In this study, we investigated the application of d-dimer as an indicator of coagulation and fibrinolysis in DCM complicated with intracardiac thrombus. Elevated d-dimer levels indicate a hypercoagulable state of the body, which is a warning sign for the risk of thrombus, providing more information than echocardiography alone. Our findings also highlight the interaction between d-dimer and thrombus in different subgroups of BMI, emphasizing the need for extra attention to the risk assessment of obese DCM patients. To minimize the influence of potential confounding factors, we used a rigorous statistical adjustment method.
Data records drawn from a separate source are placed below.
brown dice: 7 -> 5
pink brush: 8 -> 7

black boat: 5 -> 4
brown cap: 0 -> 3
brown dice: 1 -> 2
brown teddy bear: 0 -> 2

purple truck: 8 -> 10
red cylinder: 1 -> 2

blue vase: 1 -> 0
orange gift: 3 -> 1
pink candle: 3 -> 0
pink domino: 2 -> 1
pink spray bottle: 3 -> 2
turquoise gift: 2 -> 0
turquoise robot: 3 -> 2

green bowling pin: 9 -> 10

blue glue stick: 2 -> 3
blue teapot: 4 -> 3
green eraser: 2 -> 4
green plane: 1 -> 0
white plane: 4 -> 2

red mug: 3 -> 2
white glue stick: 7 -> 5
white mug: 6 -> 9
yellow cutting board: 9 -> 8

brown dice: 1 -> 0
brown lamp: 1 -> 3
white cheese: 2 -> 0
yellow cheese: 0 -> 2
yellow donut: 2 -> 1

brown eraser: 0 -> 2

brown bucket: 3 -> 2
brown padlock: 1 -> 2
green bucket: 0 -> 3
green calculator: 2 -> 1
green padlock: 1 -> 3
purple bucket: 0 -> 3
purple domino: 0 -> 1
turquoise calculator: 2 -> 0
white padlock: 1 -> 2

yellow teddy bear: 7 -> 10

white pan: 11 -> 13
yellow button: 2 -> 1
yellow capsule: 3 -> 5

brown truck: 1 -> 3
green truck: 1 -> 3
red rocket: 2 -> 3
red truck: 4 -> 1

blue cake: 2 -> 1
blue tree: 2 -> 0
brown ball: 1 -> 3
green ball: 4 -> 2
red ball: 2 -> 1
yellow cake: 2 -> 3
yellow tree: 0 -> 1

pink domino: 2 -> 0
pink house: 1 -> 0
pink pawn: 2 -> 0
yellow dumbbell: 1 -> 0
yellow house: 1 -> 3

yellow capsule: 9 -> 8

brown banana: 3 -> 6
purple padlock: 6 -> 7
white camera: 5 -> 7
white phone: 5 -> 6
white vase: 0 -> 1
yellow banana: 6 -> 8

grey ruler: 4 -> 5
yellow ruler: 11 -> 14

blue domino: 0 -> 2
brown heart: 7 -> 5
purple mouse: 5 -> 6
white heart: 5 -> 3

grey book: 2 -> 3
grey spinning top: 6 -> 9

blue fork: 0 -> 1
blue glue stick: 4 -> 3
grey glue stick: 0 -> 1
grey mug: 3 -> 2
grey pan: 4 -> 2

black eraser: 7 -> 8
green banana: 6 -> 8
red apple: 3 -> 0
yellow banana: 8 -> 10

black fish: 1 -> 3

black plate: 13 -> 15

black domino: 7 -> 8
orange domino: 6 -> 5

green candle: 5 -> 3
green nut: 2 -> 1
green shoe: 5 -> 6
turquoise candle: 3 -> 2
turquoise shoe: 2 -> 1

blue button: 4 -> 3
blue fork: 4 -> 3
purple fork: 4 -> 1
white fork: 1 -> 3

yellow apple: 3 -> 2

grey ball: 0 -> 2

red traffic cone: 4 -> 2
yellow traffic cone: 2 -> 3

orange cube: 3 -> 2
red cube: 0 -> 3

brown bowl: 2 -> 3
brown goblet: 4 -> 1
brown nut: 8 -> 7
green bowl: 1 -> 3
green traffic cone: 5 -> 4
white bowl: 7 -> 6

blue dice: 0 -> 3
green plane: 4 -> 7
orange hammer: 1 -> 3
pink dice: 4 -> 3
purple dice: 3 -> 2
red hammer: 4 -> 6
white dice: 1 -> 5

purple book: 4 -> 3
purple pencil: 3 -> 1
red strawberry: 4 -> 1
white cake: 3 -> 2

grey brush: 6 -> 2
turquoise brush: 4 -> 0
Nevertheless, there are some limitations of the study: first, our study may be subject to selection bias because it is a single-center, retrospective study, and despite our efforts to include all eligible patients, some patients were excluded from the study due to lack of d-dimer data at admission. Second, the relatively small sample size and a low number of endpoint events observed after stratification somewhat limited the statistical power of this exploratory study. However, after analysis through multiple levels, perspectives, and models, we found that the association between d-dimer and endpoint events remained robust, and therefore, we consider the conclusions of this study to be reliable. Finally, we could not specify the period of thrombus, nor could we determine how the cardiovascular medications used before admission affected the thrombus status and the d-dimer; and the half-life of d-dimer is only 8 h51, so some of the old thrombi may underestimate the risk value of d-dimer. It has been noted52 that cardiac magnetic resonance features can distinguish between acute phase thrombus and old thrombus: acute phase thrombus shows high signal intensity on T1- and T2-weighted images, whereas old thrombus shows low signal intensity in T1 and T2 sequences and occasionally shows evidence of calcification. Unfortunately, we lack complete data for this section. In addition, dynamic measurements of d-dimer may be more informative.

Conclusions

This study explored the optimal cutoff value of d-dimer for diagnosing intracardiac thrombi, depicted the nonlinear relationship between d-dimer and intracardiac thrombi, and conducted stratified analyses in different subgroups. The study provides valuable reference for a better understanding and application of d-dimer in assisting the diagnosis, screening, and risk assessment of intracardiac thrombi in clinical practice. It offers clues for early thrombosis prevention and timely intervention, underscoring its significant clinical utility.